Le pays est également un des plus gros producteurs de nickel au monde, le troisième derrière l’Indonésie et les Philippines. Le “métal du diable” comme le surnomment les experts, est l’un des ingrédients essentiels des batteries électriques. Côté aluminium, les Russes pèsent 6 % de l’approvisionnement mondial, une part faible mais assez importante pour faire flamber les prix, dépassant même des niveaux jamais atteints jusqu’ici. “Les prix de l’aluminium et du nickel ont fortement augmenté dans le contexte de l’escalade du conflit entre la Russie et l’Ukraine”, commente pour l’AFP Daniel Briesemann, analyste chez Commerzbank. “Les acteurs du marché craignent clairement que l’approvisionnement en aluminium de la Russie ne soit affecté en cas de sanctions sévères de l’Occident et – probablement – de mesures de représailles de la part de la Russie.” 

“Chaque gramme compte”

Pour l’instant, European Aluminium se veut rassurante. Bien que la Russie représente 15 à 20 % des importations annuelles d’aluminium, métal très utilisé dans les technologies de la transition bas carbone comme les batteries, les panneaux photovoltaïques ou encore les pales d’éoliennes, l’association industrielle se dit “bien placée” pour répondre à la demande européenne. Elle ajoute : “Néanmoins, la crise actuelle et les autres crises récentes ont démontré une chose : de l’énergie aux matières premières, l’UE ne peut pas fonder ses ambitions économiques et de développement durable sur la dépendance aux importations”.

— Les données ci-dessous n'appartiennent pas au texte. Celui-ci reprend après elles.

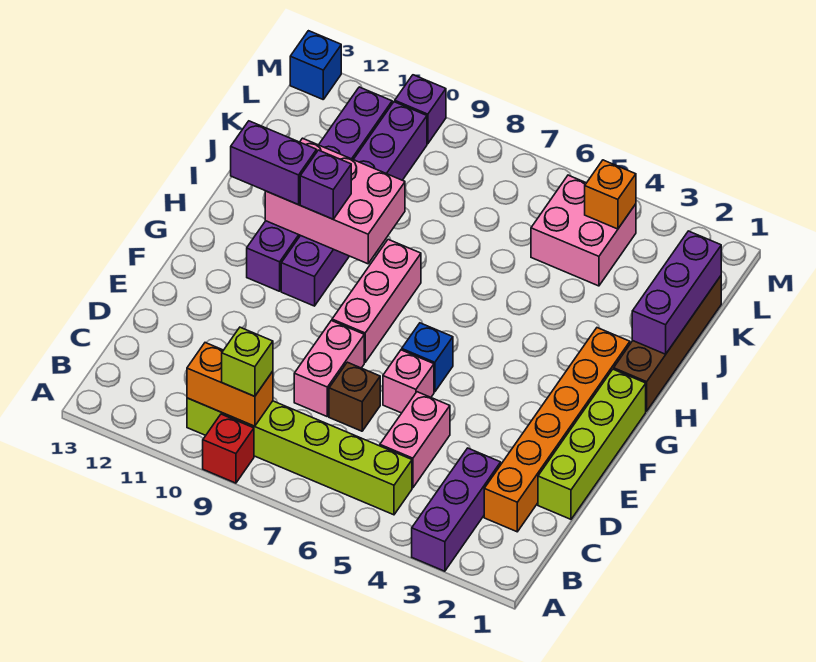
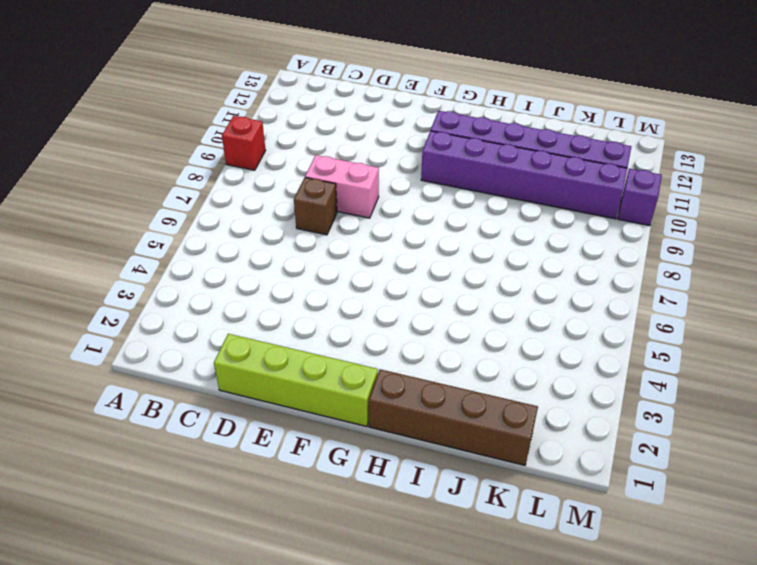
none -> purple brick A3:C3 level 1
none -> lime brick B5:B10 level 1
none -> orange brick C2:H2 level 1

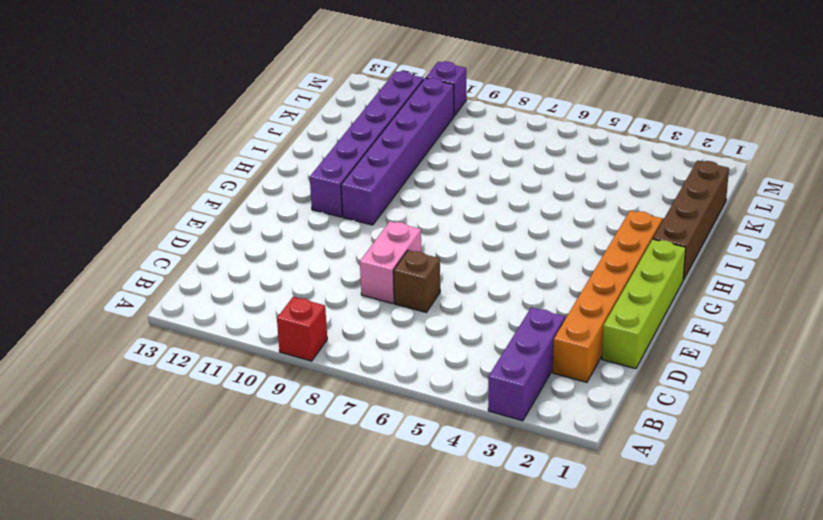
none -> lime brick B5:B10 level 1
none -> pink brick C5:D5 level 1
none -> pink brick E6 level 1

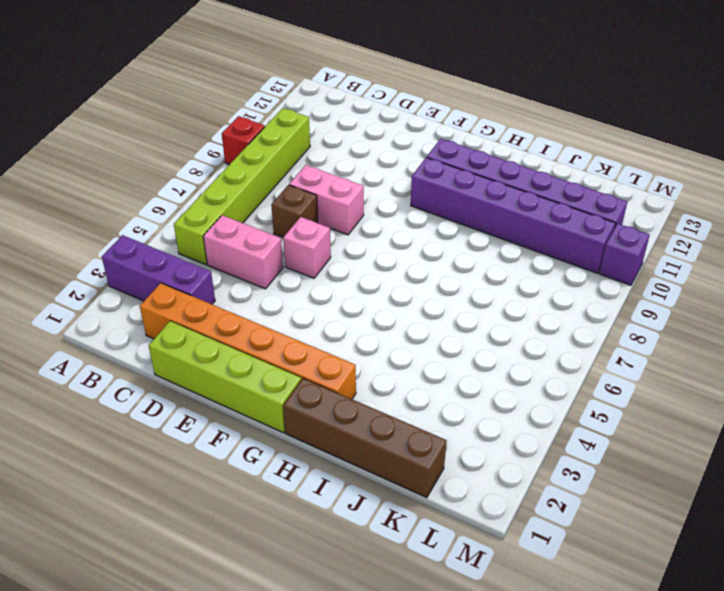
none -> blue brick F6 level 1
none -> pink brick F8:H8 level 1
none -> pink brick K4:L5 level 1

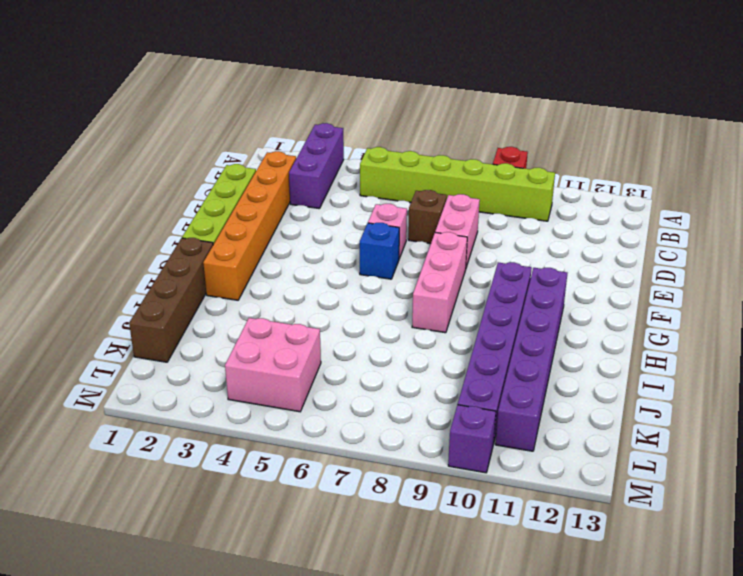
none -> pink brick C5:D5 level 1
none -> blue brick M13 level 1
none -> orange brick B9:B10 level 2

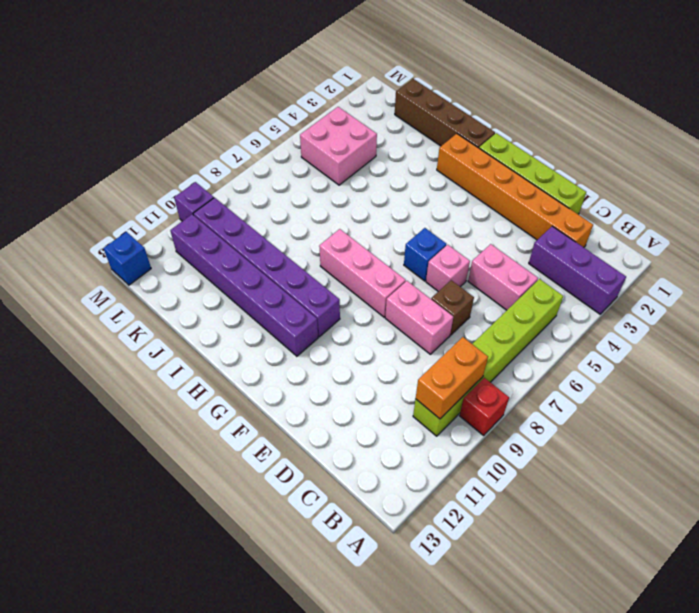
none -> pink brick H9:I11 level 2
none -> purple brick I1:K1 level 2
none -> orange brick L4 level 2

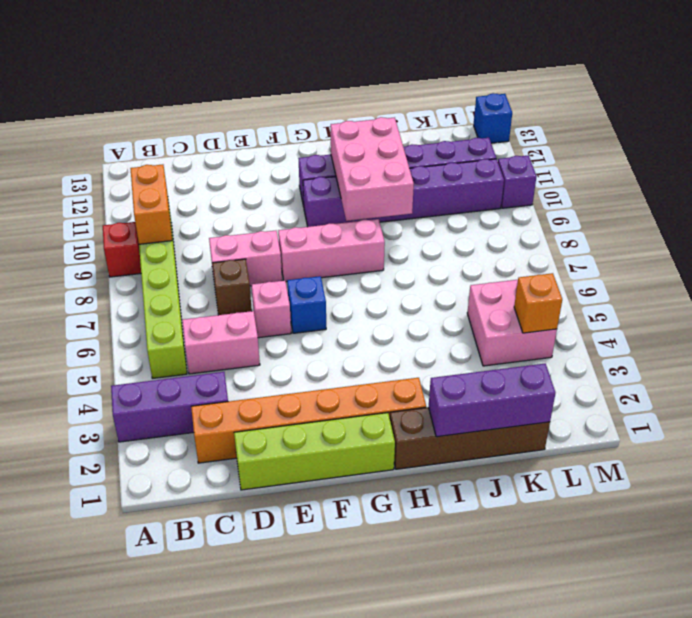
none -> lime brick B9 level 3
none -> purple brick H10 level 3
none -> purple brick H11:H12 level 3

Et de fait ces métaux, qui sont le pétrole du XXIème siècle, sont de plus en plus prisés. L’Agence internationale de l’énergie estime que d’ici 2040, avec le développement des énergies renouvelables et de la voiture électrique, le monde consommera 40 fois plus de lithium, 20 fois plus de nickel et sept fois plus de manganèse. “Étant donné les quantités astronomiques dont l’Union européenne va avoir besoin pour réaliser sa transition, chaque tonne, chaque kilo, chaque gramme compte”, explique Benjamin Louvet, gérant matières premières chez OFI AM.

Repenser notre diplomatie

L’Union européenne a bien conscience de sa forte dépendance à la Chine notamment sur les terres rares, mais également au Chili, à l’Australie ou à la Russie sur ces métaux stratégiques. Justement, l’Ukraine possède un riche dépôt de lithium qui devait être exploité par European Lithium. “Ce gisement se trouve dans le Donbass”, précise le journaliste indépendant Guillaume Pitron, auteur de “La guerre des métaux rares”. Une région particulièrement convoitée par la Russie en ce moment. “Il n’y a pas de date d’exploitation prévue mais c’est un gisement de classe mondiale qui aurait pu, à plus ou moins long terme, participer à la politique européenne de souveraineté de cette ressource critique“, explique le spécialiste. 

L’Europe n’a d’autres choix que de diversifier ses sources d’approvisionnement. Si la ministre de la Transition écologique Barbara Pompili a évoqué fin février la possibilité d’ouvrir des mines de lithium en France, l’enjeu est surtout de “repenser nos relations diplomatiques”, affirme Benjamin Louvet. “Notre diplomatie a été orientée vers les pays producteurs d’énergie fossile mais quid aujourd’hui du Chili et du Pérou, grands producteurs de cuivre ou de la RDC grande exportatrice de cobalt ?”.